Since the polyolefin resin foam according to the present invention has the cell shape as described above, heat moldability is improved. Moreover, according to the manufacturing method according to the present invention, it is possible to obtain such a foam.

〔Example〕

80 parts by weight of a polypropylene resin copolymerized with 5% by weight of ethylene in a random manner, 20M parts of a linear polyethylene resin having a density of 0.93Qg/cm3, and azodicarbonate as a blowing agent. A mixture consisting of 10 parts by weight of divinylbenzene and 45 parts by weight of divinylbenzene as a crosslinking agent was kneaded in a single screw extruder to a thickness of 2.5 parts by weight. A sheet of Omm was created.

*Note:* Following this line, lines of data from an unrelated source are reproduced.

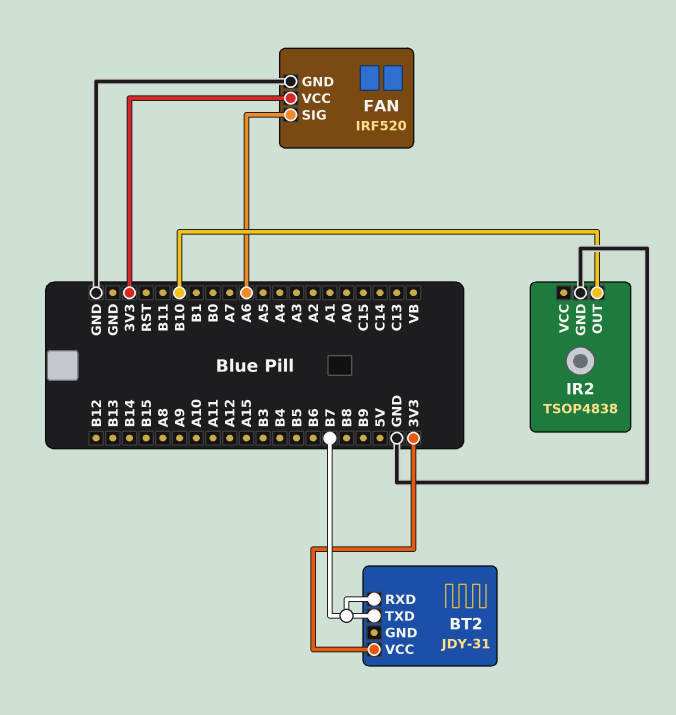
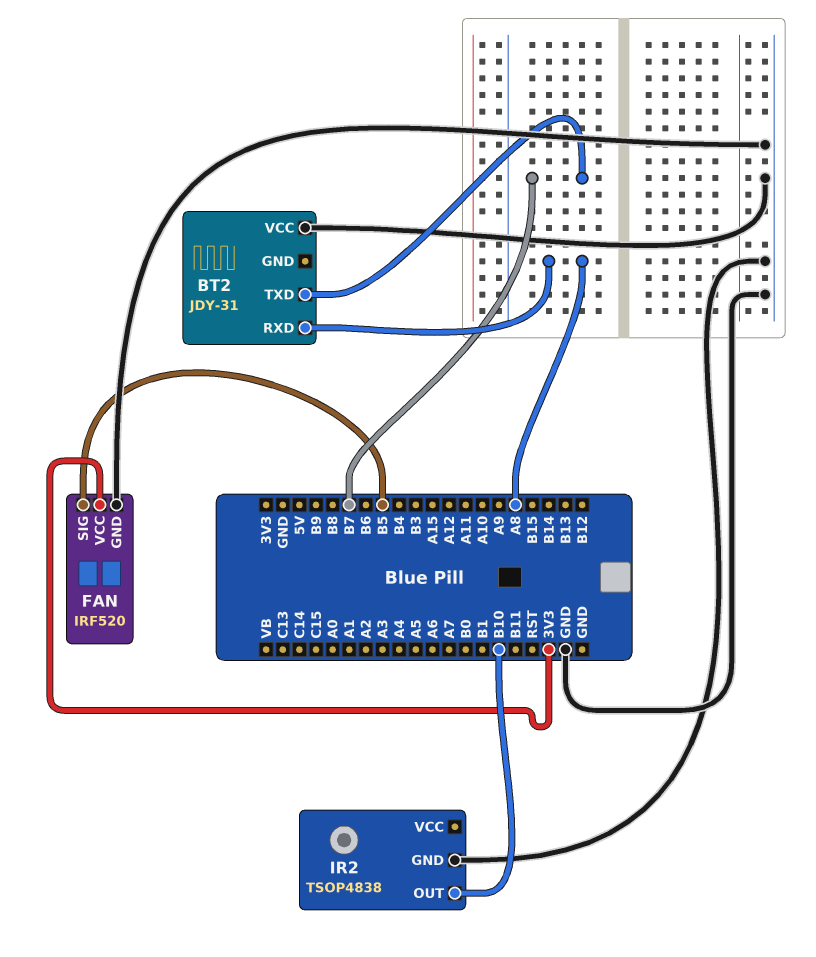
BT2 pin RXD: B7 -> A8
BT2 pin VCC: 3V3 -> GND
FAN pin SIG: A6 -> B5

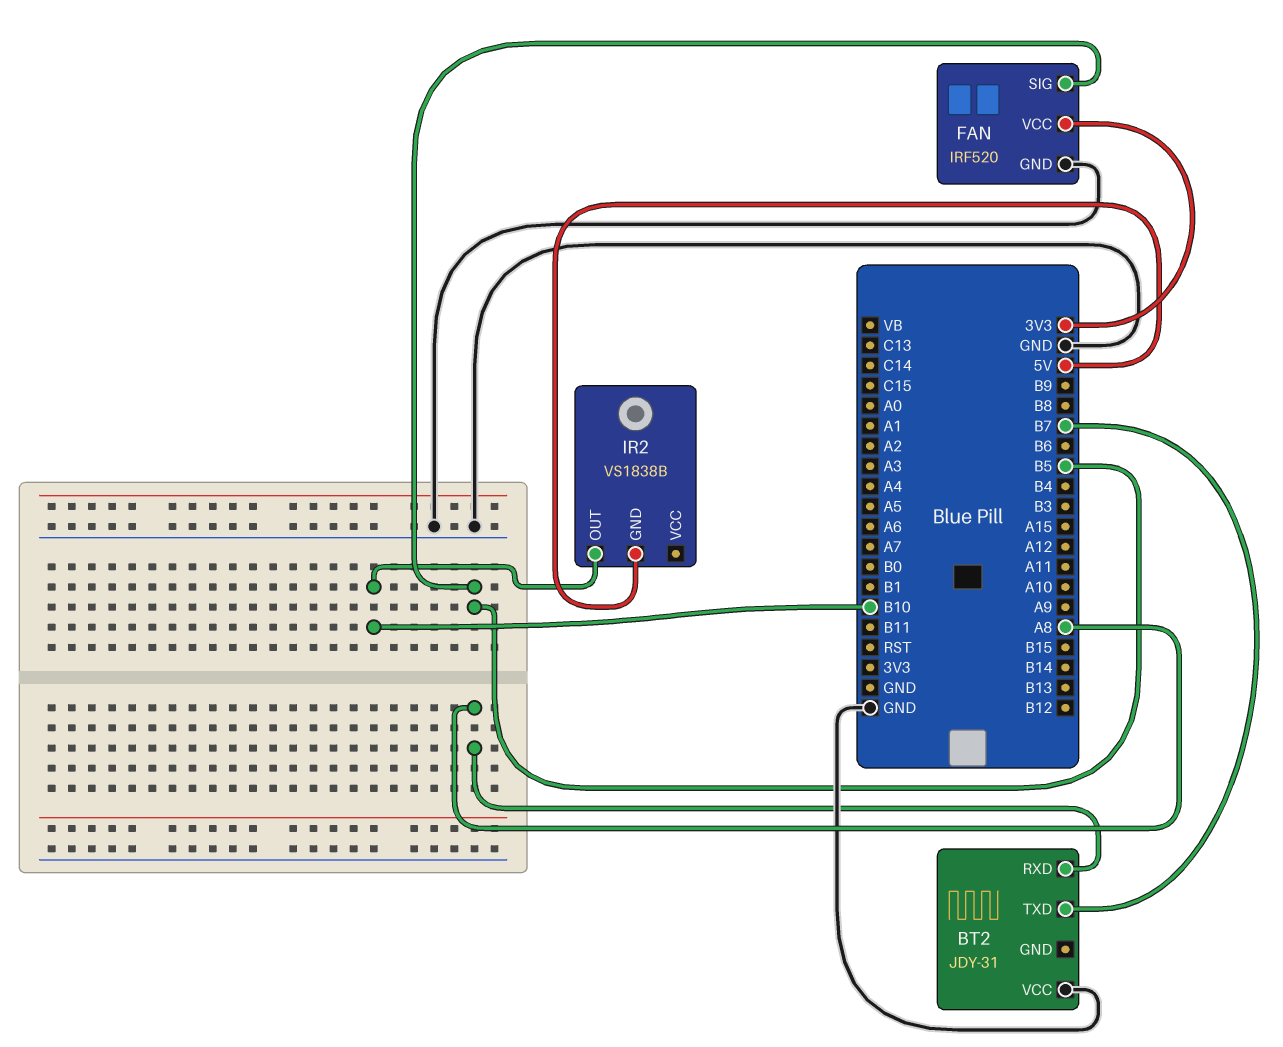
IR2: TSOP4838 -> VS1838B
IR2 pin GND: GND -> 5V

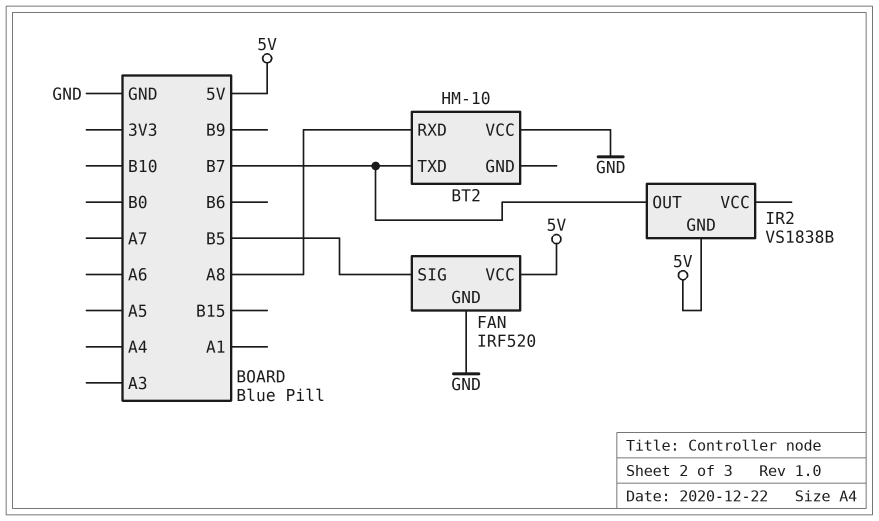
BT2: JDY-31 -> HM-10
FAN pin VCC: 3V3 -> 5V
IR2 pin OUT: B10 -> B7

On this resin sheet,
After electron beam irradiation at a dose of 6 Mrad, heating and foaming was performed at 250°C in a hot air foaming furnace to obtain foams with different degrees of expansion in the length and width directions.

The width in the length direction was widened by changing the ratio of the sheet supply speed to the foam take-up speed, and the width in the width direction was widened by using a widening device installed at the exit of the foaming furnace.

Table 1 shows the results of examining the cell shape and heat moldability (160° C. shape) of these foams.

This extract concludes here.